I thought most central banks had the power to print money (except for EU's central bank, I believe?), so why is US Fed so special? The power to pull currency out of the market comes either from increasing interest rates (which would exascerbate the inflationary trend), or by issuing more long-term debt (didn't the Fed buy back a lot of TBills lately to increase liquidity?). I'm no economist so what I understand is rather basic, but these two things don't seem like a good solution to the current dollar problem when so many buyers are weary of the US debt.
You're right that Hedges sounds like fear mongering, but if the threat looks real, based on cool-headed analysis, on mounting evidence, then perhaps raising the alarm is a good thing? Like Jim Hansen is considered a fear monger for the gloom-doom warnings about global warming, but Hansen has been proven consistently right in his past predictions, and no there is no way to prove/disprove his claims because he's working in an uncharted territory. The dollar crisis feels the same, except it's not going to threaten humanity... just our crazy way of living.
@Confessions_of_a_Liberal - Thank you for the detailed analysis. It brings some hope to a tired old body.
@gpspacey - Long time no talk, glad to hear from you. As I'm sure you know I have left Pilgrim of Truth and am now having a good ol' time over here at Confessions. Stop by sometime. You're views are always welcome.
I agree that Hedges was correct in stating that the U.S. was denied entry into SCO but I disagree with the way he presented the fact. In this column he makes it appear as if the SCO did so out of fear of the faltering economy, not the fact that SCO would never allow the U.S. in for its main purpose, which is to challenge the monopoly of NATO.
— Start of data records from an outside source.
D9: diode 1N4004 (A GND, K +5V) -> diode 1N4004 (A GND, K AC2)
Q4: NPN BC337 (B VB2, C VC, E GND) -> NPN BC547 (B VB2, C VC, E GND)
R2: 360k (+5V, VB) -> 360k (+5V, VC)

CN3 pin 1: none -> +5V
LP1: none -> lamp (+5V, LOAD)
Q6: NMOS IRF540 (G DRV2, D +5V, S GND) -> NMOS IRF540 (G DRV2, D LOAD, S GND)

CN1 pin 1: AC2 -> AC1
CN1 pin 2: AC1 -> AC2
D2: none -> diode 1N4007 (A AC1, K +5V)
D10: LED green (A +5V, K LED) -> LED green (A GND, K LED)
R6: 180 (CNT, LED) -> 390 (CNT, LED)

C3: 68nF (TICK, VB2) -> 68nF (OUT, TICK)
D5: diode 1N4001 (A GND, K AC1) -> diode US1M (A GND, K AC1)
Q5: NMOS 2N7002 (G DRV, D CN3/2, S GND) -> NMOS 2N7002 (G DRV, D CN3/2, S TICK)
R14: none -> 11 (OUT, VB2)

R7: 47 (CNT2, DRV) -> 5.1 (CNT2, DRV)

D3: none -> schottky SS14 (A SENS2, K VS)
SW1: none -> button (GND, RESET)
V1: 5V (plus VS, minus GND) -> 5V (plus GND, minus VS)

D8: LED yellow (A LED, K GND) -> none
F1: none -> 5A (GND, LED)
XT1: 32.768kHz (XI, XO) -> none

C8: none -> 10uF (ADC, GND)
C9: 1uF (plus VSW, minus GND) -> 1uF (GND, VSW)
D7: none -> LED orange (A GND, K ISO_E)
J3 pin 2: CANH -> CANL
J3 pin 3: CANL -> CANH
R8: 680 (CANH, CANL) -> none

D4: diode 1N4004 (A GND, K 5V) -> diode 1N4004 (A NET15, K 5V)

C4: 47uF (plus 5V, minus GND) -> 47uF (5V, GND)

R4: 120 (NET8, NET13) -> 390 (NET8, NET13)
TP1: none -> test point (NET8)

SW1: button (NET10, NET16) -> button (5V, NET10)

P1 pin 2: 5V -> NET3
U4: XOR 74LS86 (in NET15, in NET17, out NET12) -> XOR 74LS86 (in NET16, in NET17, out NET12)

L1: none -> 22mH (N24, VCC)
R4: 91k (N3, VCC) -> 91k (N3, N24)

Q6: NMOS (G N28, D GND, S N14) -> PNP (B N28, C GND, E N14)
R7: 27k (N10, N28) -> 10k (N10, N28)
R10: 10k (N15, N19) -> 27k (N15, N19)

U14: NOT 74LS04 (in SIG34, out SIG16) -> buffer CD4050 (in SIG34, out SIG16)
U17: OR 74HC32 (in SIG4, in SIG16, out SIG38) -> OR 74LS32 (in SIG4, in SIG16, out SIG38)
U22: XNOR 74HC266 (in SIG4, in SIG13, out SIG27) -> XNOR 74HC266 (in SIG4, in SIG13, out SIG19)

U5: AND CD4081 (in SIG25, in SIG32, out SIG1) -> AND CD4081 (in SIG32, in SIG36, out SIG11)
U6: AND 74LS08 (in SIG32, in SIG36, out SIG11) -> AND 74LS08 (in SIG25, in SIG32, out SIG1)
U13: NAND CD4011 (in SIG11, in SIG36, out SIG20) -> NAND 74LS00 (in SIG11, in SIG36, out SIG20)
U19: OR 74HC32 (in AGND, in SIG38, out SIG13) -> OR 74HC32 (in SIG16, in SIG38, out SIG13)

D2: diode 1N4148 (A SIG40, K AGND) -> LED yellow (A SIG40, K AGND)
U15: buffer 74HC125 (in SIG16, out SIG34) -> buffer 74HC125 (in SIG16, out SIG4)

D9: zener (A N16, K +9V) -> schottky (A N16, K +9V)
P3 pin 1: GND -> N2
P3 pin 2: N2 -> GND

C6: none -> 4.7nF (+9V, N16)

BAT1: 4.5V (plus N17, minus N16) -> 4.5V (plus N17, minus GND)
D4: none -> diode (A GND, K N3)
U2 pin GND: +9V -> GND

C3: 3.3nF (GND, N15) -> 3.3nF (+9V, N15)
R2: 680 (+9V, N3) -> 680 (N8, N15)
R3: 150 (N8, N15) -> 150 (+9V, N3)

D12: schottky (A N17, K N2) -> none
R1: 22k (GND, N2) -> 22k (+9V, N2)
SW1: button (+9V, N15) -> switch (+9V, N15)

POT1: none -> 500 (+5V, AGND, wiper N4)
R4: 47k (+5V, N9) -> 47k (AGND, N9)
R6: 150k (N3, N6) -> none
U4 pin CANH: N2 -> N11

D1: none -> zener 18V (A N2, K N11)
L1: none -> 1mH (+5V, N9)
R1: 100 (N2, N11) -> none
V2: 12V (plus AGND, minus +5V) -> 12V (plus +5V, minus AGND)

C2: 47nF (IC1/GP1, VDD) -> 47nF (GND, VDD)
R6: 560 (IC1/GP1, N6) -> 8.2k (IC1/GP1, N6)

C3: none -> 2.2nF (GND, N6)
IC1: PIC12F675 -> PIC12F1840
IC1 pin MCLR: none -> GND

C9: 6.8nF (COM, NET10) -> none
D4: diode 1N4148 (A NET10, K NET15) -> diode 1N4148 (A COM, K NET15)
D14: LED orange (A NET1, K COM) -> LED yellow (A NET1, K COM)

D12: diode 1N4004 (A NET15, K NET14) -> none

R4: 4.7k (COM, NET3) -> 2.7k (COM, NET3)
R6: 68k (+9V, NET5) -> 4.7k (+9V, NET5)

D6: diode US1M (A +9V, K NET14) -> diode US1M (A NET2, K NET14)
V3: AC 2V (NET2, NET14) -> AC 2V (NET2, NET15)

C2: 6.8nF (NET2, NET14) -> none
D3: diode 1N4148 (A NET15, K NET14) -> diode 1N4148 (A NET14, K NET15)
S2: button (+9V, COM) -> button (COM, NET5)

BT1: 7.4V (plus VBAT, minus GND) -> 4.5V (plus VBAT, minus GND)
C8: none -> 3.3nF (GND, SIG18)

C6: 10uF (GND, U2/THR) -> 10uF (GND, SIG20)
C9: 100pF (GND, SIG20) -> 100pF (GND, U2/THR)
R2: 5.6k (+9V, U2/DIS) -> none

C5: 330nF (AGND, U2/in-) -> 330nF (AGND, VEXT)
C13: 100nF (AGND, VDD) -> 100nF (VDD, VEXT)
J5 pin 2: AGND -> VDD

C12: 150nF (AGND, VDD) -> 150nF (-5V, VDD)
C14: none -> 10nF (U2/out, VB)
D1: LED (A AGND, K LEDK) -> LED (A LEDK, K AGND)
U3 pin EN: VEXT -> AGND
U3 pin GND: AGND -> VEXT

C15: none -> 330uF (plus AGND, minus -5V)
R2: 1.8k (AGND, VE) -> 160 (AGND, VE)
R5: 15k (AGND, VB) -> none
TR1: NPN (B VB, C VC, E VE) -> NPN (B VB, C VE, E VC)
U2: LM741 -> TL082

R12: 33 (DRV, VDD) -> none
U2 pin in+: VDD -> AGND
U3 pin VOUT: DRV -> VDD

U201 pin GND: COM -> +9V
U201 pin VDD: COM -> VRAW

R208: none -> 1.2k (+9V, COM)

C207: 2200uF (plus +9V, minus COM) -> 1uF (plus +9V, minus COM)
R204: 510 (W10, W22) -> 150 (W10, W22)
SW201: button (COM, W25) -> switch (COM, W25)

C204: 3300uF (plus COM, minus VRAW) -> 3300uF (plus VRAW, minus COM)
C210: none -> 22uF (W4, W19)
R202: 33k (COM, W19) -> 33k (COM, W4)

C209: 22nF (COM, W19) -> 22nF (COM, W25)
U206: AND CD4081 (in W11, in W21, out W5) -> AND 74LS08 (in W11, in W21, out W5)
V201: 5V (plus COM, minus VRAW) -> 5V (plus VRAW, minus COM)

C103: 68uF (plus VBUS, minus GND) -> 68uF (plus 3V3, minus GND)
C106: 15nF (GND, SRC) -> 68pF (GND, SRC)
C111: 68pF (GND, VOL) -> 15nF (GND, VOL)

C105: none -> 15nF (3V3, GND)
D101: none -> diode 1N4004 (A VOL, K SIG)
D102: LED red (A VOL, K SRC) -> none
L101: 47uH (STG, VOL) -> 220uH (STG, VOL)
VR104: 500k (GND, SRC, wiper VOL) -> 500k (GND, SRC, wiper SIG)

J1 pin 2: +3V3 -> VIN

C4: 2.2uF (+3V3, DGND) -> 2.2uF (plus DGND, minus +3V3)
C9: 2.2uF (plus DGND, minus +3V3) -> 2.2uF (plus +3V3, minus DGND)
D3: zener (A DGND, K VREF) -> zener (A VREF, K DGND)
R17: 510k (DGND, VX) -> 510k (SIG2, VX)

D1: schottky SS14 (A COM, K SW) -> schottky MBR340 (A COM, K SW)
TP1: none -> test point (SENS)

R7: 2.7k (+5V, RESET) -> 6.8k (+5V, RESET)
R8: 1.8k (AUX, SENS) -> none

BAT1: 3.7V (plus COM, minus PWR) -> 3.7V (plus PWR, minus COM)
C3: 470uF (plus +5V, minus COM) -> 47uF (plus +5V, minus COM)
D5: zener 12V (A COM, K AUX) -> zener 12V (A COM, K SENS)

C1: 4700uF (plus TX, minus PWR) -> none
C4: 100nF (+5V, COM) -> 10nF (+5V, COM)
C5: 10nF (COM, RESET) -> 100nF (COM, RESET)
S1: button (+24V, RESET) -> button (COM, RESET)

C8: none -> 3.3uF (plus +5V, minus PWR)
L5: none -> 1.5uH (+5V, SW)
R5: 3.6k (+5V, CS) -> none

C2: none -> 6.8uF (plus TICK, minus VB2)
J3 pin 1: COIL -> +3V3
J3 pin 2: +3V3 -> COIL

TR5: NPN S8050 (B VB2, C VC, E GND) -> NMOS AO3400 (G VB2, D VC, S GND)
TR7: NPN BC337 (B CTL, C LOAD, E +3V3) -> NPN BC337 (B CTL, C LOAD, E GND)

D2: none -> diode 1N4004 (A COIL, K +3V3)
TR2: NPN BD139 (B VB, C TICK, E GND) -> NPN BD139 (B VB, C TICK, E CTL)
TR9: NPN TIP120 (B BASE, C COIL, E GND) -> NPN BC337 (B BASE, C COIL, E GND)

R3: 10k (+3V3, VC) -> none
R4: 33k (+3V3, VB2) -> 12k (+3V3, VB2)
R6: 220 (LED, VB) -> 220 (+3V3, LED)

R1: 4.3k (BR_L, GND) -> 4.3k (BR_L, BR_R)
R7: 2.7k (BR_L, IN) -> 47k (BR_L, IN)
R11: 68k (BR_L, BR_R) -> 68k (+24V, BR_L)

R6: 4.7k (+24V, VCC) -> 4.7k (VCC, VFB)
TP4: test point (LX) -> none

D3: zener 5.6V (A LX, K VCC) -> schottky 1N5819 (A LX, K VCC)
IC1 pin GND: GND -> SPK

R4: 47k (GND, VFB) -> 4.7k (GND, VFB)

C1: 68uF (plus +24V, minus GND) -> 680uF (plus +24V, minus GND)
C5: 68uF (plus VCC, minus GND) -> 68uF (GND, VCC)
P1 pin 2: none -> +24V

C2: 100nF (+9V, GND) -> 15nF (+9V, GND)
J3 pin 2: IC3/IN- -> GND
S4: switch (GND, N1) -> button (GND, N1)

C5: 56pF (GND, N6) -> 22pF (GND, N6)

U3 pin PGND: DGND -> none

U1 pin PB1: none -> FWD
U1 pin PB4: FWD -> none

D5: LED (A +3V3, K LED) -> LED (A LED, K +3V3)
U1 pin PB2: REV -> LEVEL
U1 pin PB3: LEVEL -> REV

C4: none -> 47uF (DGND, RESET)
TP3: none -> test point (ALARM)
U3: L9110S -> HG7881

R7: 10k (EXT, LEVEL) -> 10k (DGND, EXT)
I too am by no means an economist but the Fed has the power to regulate the flow of currency. My point of including it in the response was to show that Hedges analysis of the dollar being sentenced to death is incorrect. There are still options open for the American people to rebound their currency.
Hedges analysis is different from Global Warming advocates because in the latter case Hedges is dealing with an occurence of social science, and a phenomena that has many, many variables. Therefore to predict his outcome with such certainty is off base. Global warming has to deal with natural science, and is confirmed by many different researchers.
Hedges claims COULD come true, but the probablity of everything occuring in the exact manner that he described is highly improbable.
@fratmom - Glad I could help. Thanks for stopping by the site. Don't be a stranger, I always enjoy talking to engaged, and energetic bloggers.
It's simple what they're doing right now, eliminating the poor and keep the rich. But guess what? The rich depends on the poor to multiply their wealth and it has been for wow, since the beginning of time, without that tactic, are they gonna be working as a greeter at wal-mart, cut some rich lawn or counting their money at a bank?
@Confessions_of_a_Liberal - @gpspacey - There's a lot more economics in the article than either of you has alluded to. None of us is an economist, so we're all kind of pissing in the wind, so to speak. I just know that our military power, and the fact that the dollar has been the world's default currency for so long, has somehow allowed us to exploit the rest of the world while keeping our own prices (on oil, for example), artificially low, thus subsidizing our profligate American lifestyle. Now that the rest of the world has gotten wise - not only this new Sino-Soviet rapprochement, but the European Union and the nascent alliance of Central and South American countries - our domination of the world is essentially over. The American rich will continue to thrive - in large part because their wealth isn't really even tied any more to America - but the poor and middle class in America will suffer an even further erosion of their standard of living. Whoever thinks we're going to somehow bounce back and be the America that we were in the 1950s and 1960s is living in a dream world.
@Eccentrique - @fratmom - @gpspacey - I take a different stance then Hedges or you Eccentrique in the light of the 21st century international political arrangement. My thinking is much more in line with Fareed Zakaria of Newsweek in his views that the U.S. should not fear the rise of other countries but be happy that the dream America has had of the rest of the world industrializing and rising up is finally here. This view is well explained in his article The Rise of the Rest and his book by the same title.
Comments are closed.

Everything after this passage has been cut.